Die Zahl genehmigter Windkraftanlagen steigt wieder. Für den sicheren Transport der Komponenten ist teures Spezialequipment notwendig.

Bild: Big Move/Gutmann

Windenergie: "Weniger runde Tische, dafür mehr Handeln"

24.10.2023

Die Bundesregierung setzt auf Energie aus Windkraft. Doch Anlagenfertigung, Standort- und Transportgenehmigungen hinken hinterher. Die Schwergutlogistiker brauchen mehr Verlässlichkeit.

Die Ausbauziele für Windkraft in Deutschland sind laut dem Erneuerbare-Energien-Gesetz (EEG) aus diesem Jahr ambitioniert. Zuvor war dieser Industriezweig für den deutschen Markt eingebrochen: Nach 2017 wurden jährlich deutlich weniger Anlagen errichtet als in den Jahren zuvor. Die schleppende Genehmigungspolitik für neue Standorte sowie der Widerwillen in der Bevölkerung, in der Nähe eines Windrads zu wohnen, sind zwei der Gründe.
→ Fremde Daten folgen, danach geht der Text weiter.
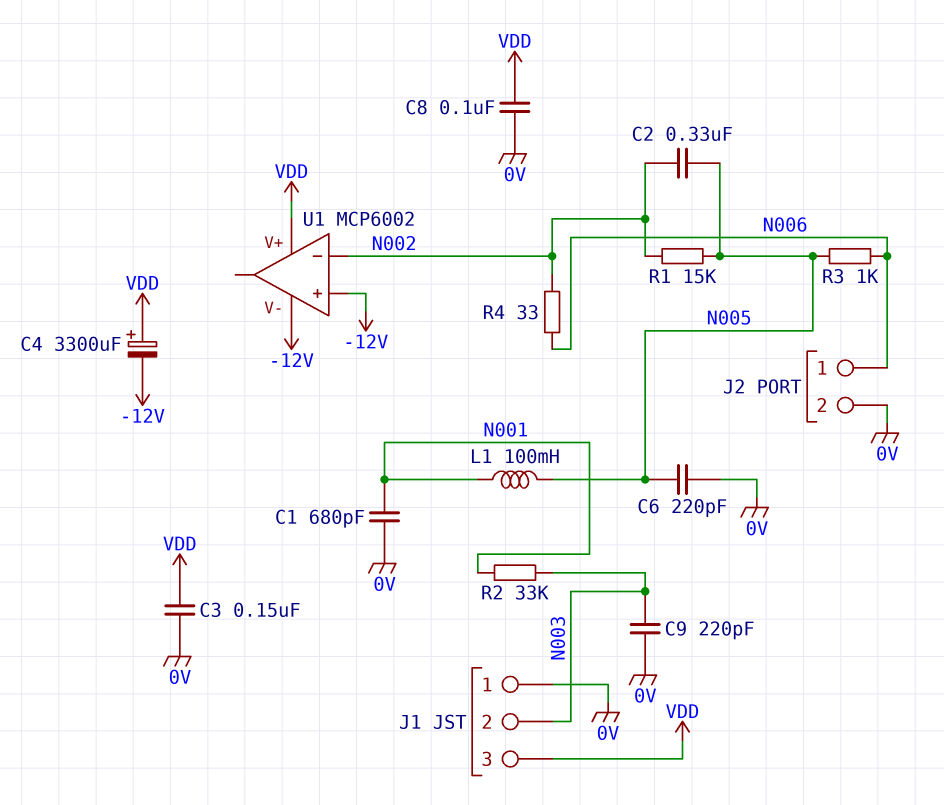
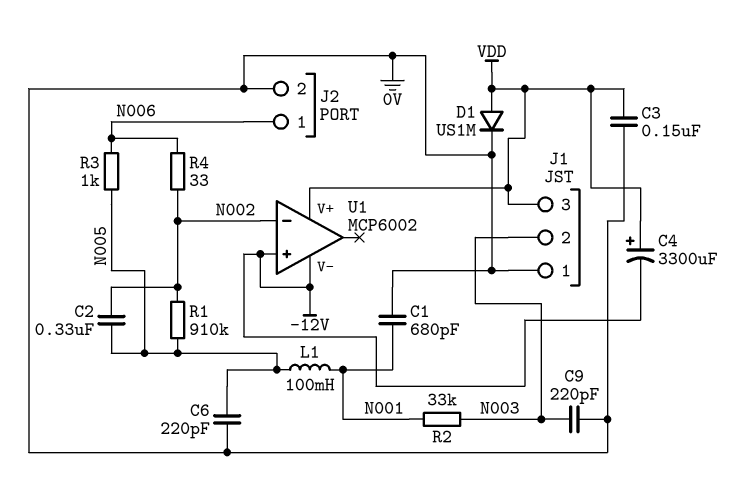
C8: 100nF (0V, VDD) -> none
D1: none -> diode US1M (A VDD, K 0V)
R1: 15k (N002, N005) -> 910k (N002, N005)

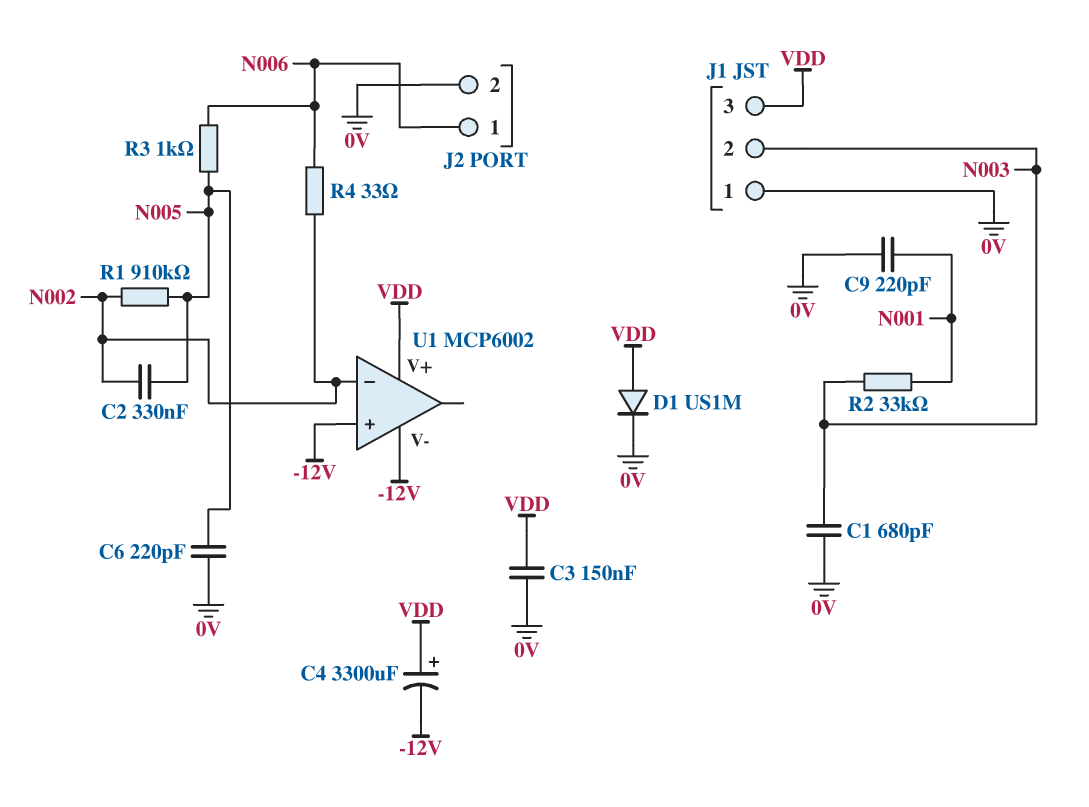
C1: 680pF (0V, N001) -> 680pF (0V, N003)
C9: 220pF (0V, N003) -> 220pF (0V, N001)
L1: 100mH (N001, N005) -> none

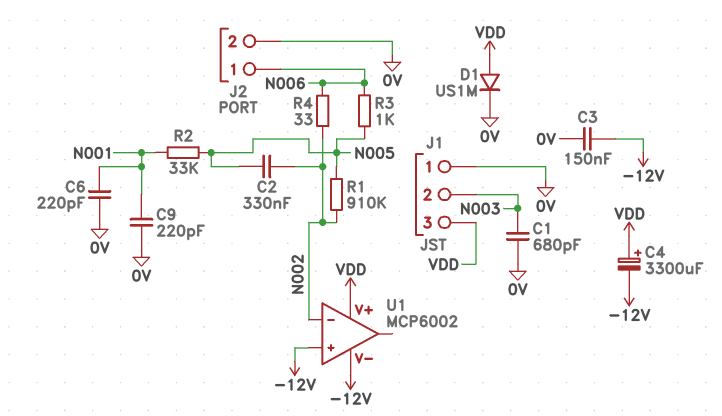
C3: 150nF (0V, VDD) -> 150nF (-12V, 0V)
C6: 220pF (0V, N005) -> 220pF (0V, N001)
R2: 33k (N001, N003) -> 33k (N001, N005)

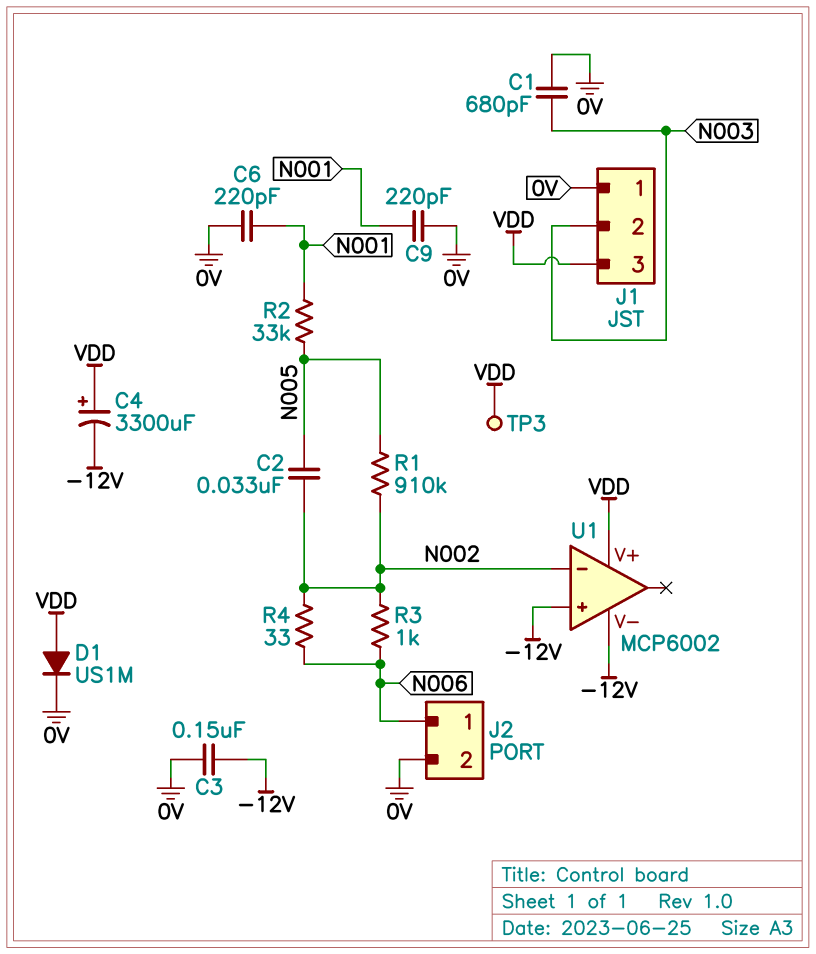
C2: 330nF (N002, N005) -> 33nF (N002, N005)
R3: 1k (N005, N006) -> 1k (N002, N006)
TP3: none -> test point (VDD)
Die Folge: Insolvenzen wie 2019 von Senvion und der Abbau von rund 60.000 Industriearbeitsplätzen. Noch immer fahren Windkraftanlagenhersteller wie Siemens-Gamesa und Vestas drastische Verluste ein. Das dänische Unternehmen rechnet damit, dass regulatorische Unsicherheiten, schleppende Genehmigungsverfahren – Dennis Rendschmidt, Geschäftsführer des Verbands VDMA Power Systems, nannte kürzlich einen Zeitraum von 24,5 Monaten – sowie Lieferkettenprobleme längst noch nicht überwunden sind.
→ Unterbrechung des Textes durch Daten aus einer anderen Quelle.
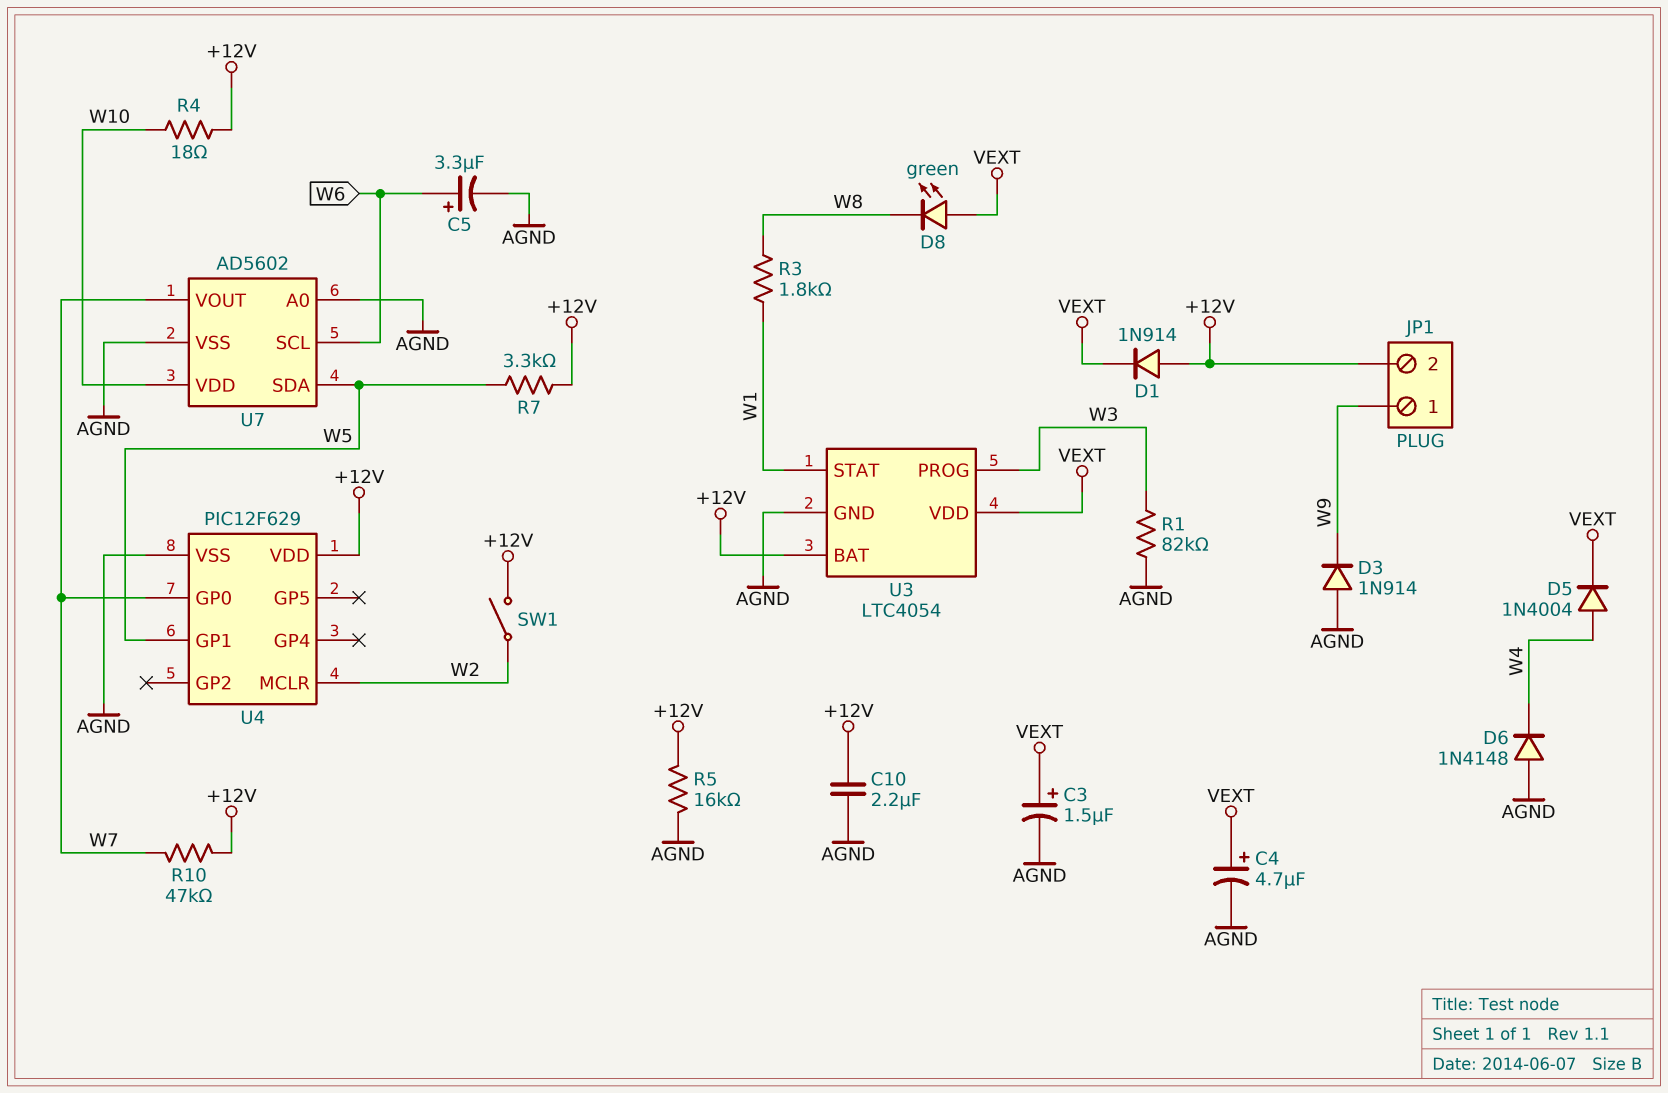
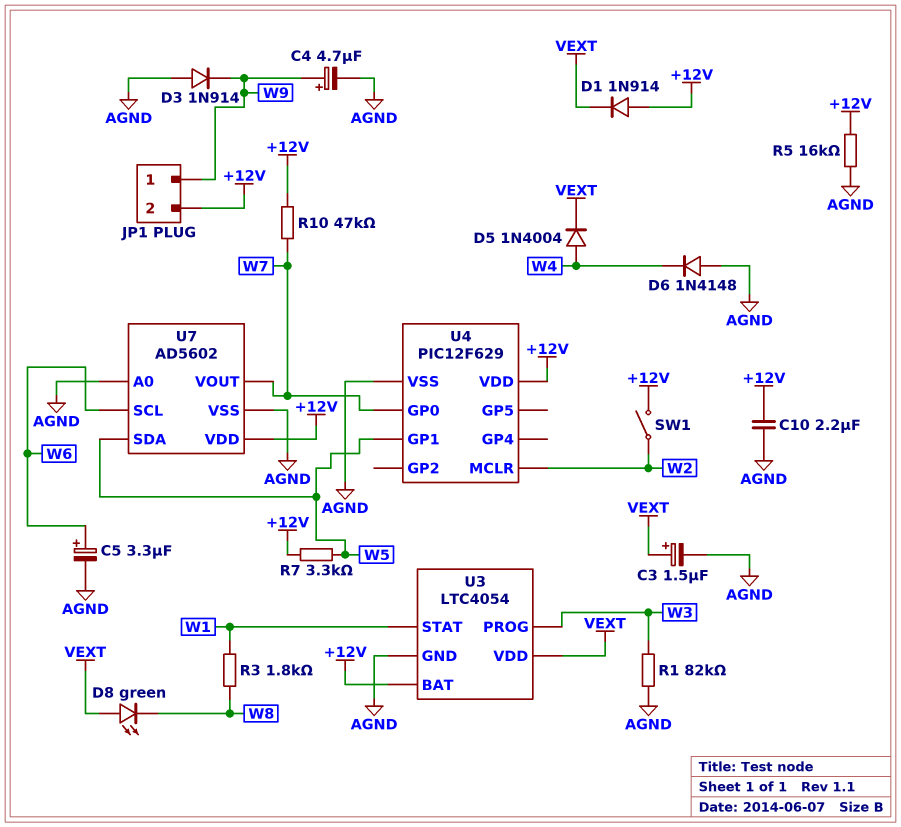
C4: 4.7uF (plus VEXT, minus AGND) -> 4.7uF (plus W9, minus AGND)
R4: 18 (+12V, W10) -> none
U7 pin VDD: W10 -> +12V

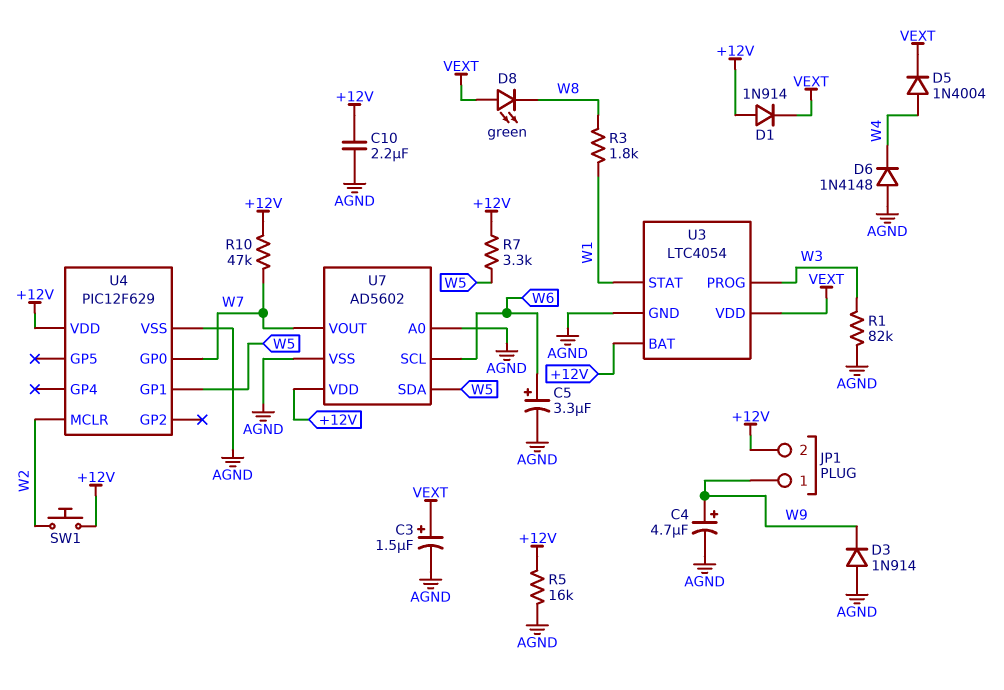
SW1: switch (+12V, W2) -> button (+12V, W2)

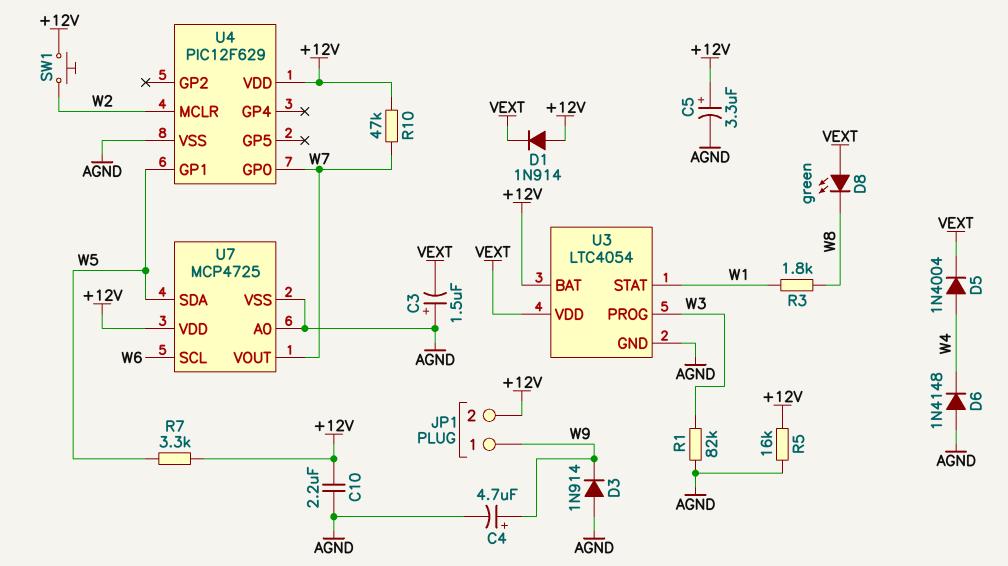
C3: 1.5uF (plus VEXT, minus AGND) -> 1.5uF (plus AGND, minus VEXT)
C5: 3.3uF (plus W6, minus AGND) -> 3.3uF (plus +12V, minus AGND)
U7: AD5602 -> MCP4725

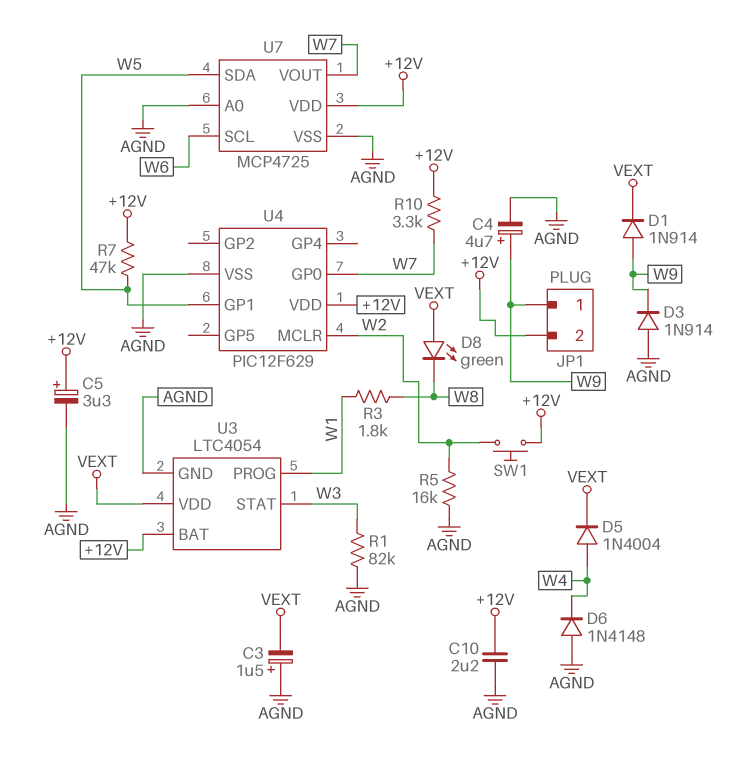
D1: diode 1N914 (A +12V, K VEXT) -> diode 1N914 (A W9, K VEXT)
R5: 16k (+12V, AGND) -> 16k (AGND, W2)
R7: 3.3k (+12V, W5) -> 47k (+12V, W5)
R10: 47k (+12V, W7) -> 3.3k (+12V, W7)
U3 pin PROG: W3 -> W1
U3 pin STAT: W1 -> W3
Auch Transportunternehmen sind auf Kosten sitzen geblieben, haben daraufhin ihr Engagement in diesem Segment zurückgefahren oder mussten aufgeben. Der Windkraftanlagenhersteller Enercon hat seine frühere Werksbahn E.G.O.O. Ende 2020 im Zuge der eigenen strategischen Neuausrichtung an die Bettels-Gruppe verkauft. Alexander Haeckel, Geschäftsführer des Eisenbahnverkehrsunternehmens, geht nicht davon aus, dass Bahnen erneut in großem Stil Windkraftanlagenteile transportieren werden. Mittlerweile seien die meisten Komponenten zu groß für die Schiene. Allenfalls kann er sich eine Korridorlösung vorstellen, ähnlich wie Trassen für Militärtransporte. Allerdings seien auch dann Themen wie Tunnelquerschnitte, Bahnsteighöhen, Oberleitungen, eng beieinander liegende Bahntrassen, die Beschaffenheit der Komponenten, die Verfügbarkeit von Spezialwagen und einige mehr zu bedenken.

Geplanter Ausbau bis 2030

Bis zum Ende des Jahrzehnts soll der Bruttostromverbrauch in Deutschland zu mindestens 80 Prozent aus erneuerbaren Energien gedeckt werden (2022: 46,2 Prozent). Um dieses Ziel zu erreichen, müssen Wind- und Solarenergieanlagen dreimal schneller als bisher ausgebaut werden. Der erwartete steigende Stromverbrauch aufgrund der zunehmenden Elektrifizierung diverser Prozesse ist hier bereits berücksichtigt. Das Ausbauziel für Windenergie auf See steigt bis zum Jahr 2030 auf mindestens 30 Gigawatt.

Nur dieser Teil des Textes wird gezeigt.